Es miércoles. Salgo del taller de clown a las 22:10. Me pongo el gorro, la bufanda y los guantes. Agarro mi bici y emprendo el retorno a casa. Mientras pedaleo pienso en mi pequeña bebé. ¿Qué estará haciendo con sus abuelos?

Por Florencia para Baby Dove

Es miércoles. Salgo del taller de clown a las 22:10. Me pongo el gorro, la bufanda y los guantes. Agarro mi bici y emprendo el retorno a casa. Mientras pedaleo pienso en mi pequeña bebé. ¿Qué estará haciendo con sus abuelos? Pienso en su risa invadiendo cada rincón de la casa, en sus gestos tan cómicos, en sus gritos exaltados llenos de alegría, en su sonrisa al despertar en la mañana o después de cada siesta, en su mirada cómplice cuando levanta la vista y ve que estoy ahí, cerquita de ella.

Ahora me bajo de la bici y entro a casa. Solo pienso en ver de nuevo la sonrisa de Alma y escuchar el gritito que pega al verme. Toco la puerta de la cabaña de lo tatas (vivimos al lado). Nadie me atiende. Toco una vez más, pero nada cambia.

Me dirijo hacia la ventana del cuarto porque me doy cuenta de que en el living no están. A medida que voy acercándome escucho una sinfonía de risas. Son la Nana, el Tata y la pequeña Alma. Me saco el gorro de la cabeza y, sigilosamente, me detengo con mi frente contra el vidrio y cierro los ojos. Un "gracias Universo" atraviesa mi mente, me recorre el cuerpo -y el alma- y se exterioriza en una sonrisa.

Después de unos minutos de escuchar el jolgorio, toco la ventana y ahí sí me escuchan. El Tata Rúben abre la puerta. Cuando entro a la habitación está ella: mi pequeño buda en brazos de su Nana Ana María riéndose, como siempre.

Ya es tarde y sus ojos achinados piden cerrarse para descansar. Nos despedimos de ellos y nos vamos a casa.

Es una inmensa tranquilidad saber que ella pasa tan lindo cuando uno no está. Los tatas, al vivir al lado, son los que más la cuidan cuando tenemos que salir de casa. Día a día consolidan más el vínculo con ella y, como papás con Lolo, nos sentimos felices de que así sea. También con mis papás ese amor incondicional se va gestando y es muy precioso.
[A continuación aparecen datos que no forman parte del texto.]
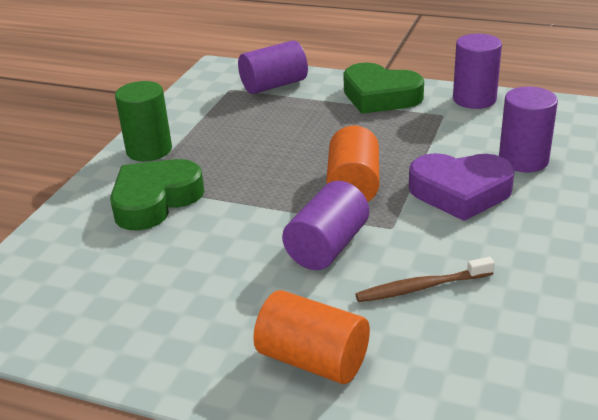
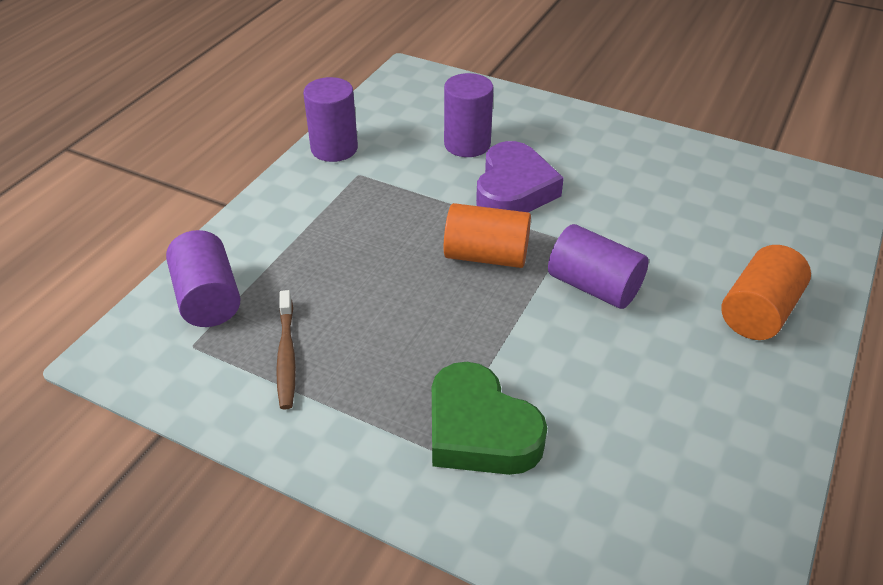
camera: 85 degrees left, 10 degrees up
(149, 150) = (342, 440): green cylinder -> none
(380, 96) = (292, 211): green heart -> none
(421, 287) = (658, 236): brown toothbrush -> brown toothbrush (286, 355)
Por experiencia propia - como nieta-, los abuelos presentes dejan marcas imborrables en la vida de sus nietos. Sin duda, son unas de las primeras figuras de apego.

Es que son una fábrica de mimos y juegos. Pero también de enseñanzas. Son un eslabón muy importante en la formación de la cadena de valores de los niños. Paciencia, alegría, respeto, dulzura, suavidad y diversión.

Yo, que conviví con mi abuela materna desde pequeña, puedo garantizar que esas palabras son solo una porción de lo que hace a la relación con nuestros antecesores. El amor incondicional es el efecto, la consecuencia, de un proceso que se construye desde que nacen.

Y para ellos, ahora lo puedo ver con mis padres y mis suegros, los nietos son una bocanada de aire fresco en sus vidas. Son la renovación de la energía en la casa. Son la mejor gimnasia.